Li, who failed to land a seat on the Communist Party's powerful Politburo Standing Committee last year, received tepid applause before sitting down somewhat awkwardly after bowing, blank-faced, to around 2,600 National People's Congress deputies in the Great Hall of the People in Beijing.
A day short of five years before, Xi was greeted with a bear hug from the man he succeeded, Zeng Qinghong, before shaking hands with Hu. Thunderous and lengthy applause followed.
Yesterday, Xinjiang regional party chief Zhang Chunxian, sitting to Li's right on the second row of the presidium, stretched out and shook hands with him, under the table. Meng Jianzhu , the top security official, and Chongqing party secretary Sun Zhengcai then shook hands with Li, also under the table.
Compared with his three immediate predecessors, Li, 62, will be more junior in the ruling hierarchy, wield less clout in the political arena and be less influential in decision-making.
However, he will still play various roles in state affairs, including a largely ceremonial role in foreign affairs, and be one of Beijing's top officials in charge of Hong Kong and Macau affairs.
Li is a Politburo member while his predecessors, Hu, Zeng and Xi, were all members of the smaller, inner-most Politburo Standing Committee.

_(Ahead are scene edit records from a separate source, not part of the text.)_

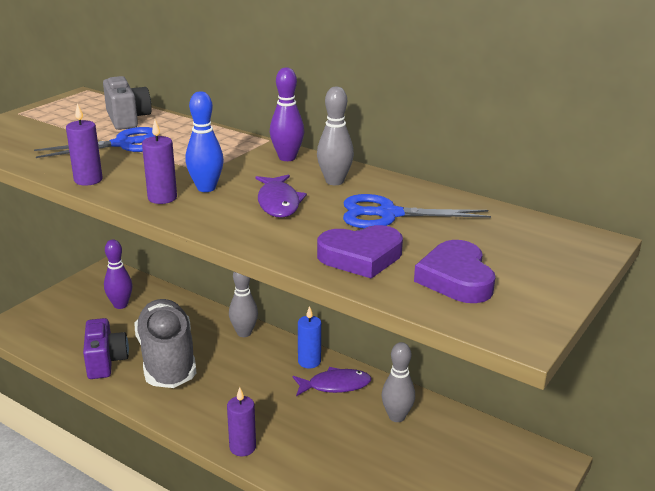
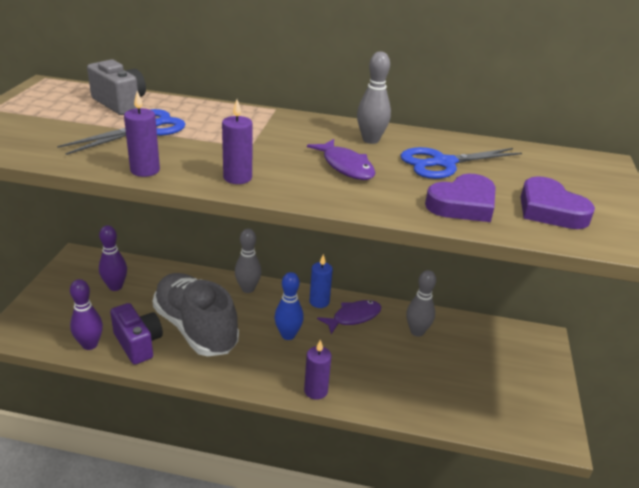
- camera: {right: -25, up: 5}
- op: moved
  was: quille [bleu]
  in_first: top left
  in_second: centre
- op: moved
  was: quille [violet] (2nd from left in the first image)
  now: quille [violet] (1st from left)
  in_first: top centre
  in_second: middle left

He is the first person not a member of the Politburo Standing Committee to be appointed vice-president since 1993, when top banker and non-communist Rong Yiren was vice-president to Jiang Zemin .

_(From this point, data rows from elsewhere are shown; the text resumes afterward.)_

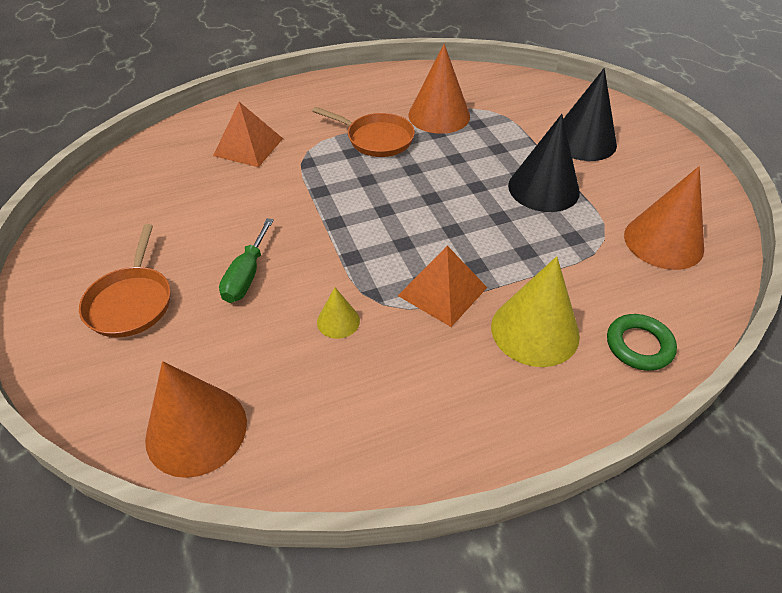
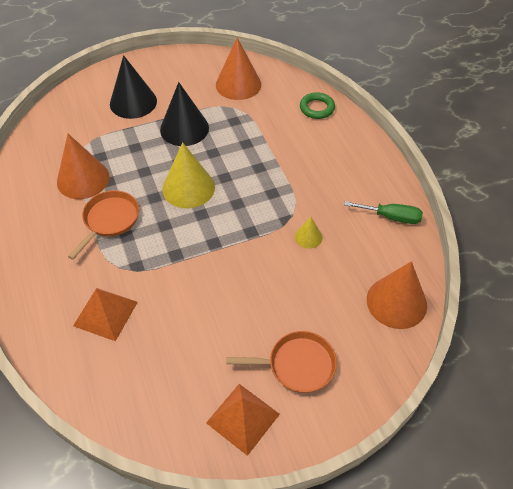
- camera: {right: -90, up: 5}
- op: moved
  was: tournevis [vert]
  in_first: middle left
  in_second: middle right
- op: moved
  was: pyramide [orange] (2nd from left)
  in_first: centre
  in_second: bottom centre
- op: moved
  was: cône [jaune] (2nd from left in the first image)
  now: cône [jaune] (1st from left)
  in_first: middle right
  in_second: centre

The vice-presidency has been a powerful post since Hu ascended to the position in 1998, usually reserved for an anointed successor like Hu and Xi or a party elder like Zeng.
The three former vice-presidents also served concurrently as executive secretary of the party Central Committee's secretariat, and as president of the Central Party School, a training base for senior officials and the party's top think tank.
But those roles have now been assumed by new Politburo Standing Committee member Liu Yunshan.
Li will play a leading role in an internal party group on the Hong Kong and Macau special administrative regions and will assist Xi in China's diplomacy, with reports saying he will be appointed deputy head of an internal party group on foreign affairs.
Chen Ziming , a political affairs analyst, said the vice-presidency could be seen as a consolation prize for Li, following his surprising failure to secure a seat on the Politburo Standing Committee last year.
"Li will at least have plenty of chances to meet foreign visitors in that prestigious, if powerless, position from time to time," Chen said.
Still, the vice-presidency could promote Li's status in the 25-man Politburo, ranking him No8 in the hierarchy following the seven members of the Politburo Standing Committee.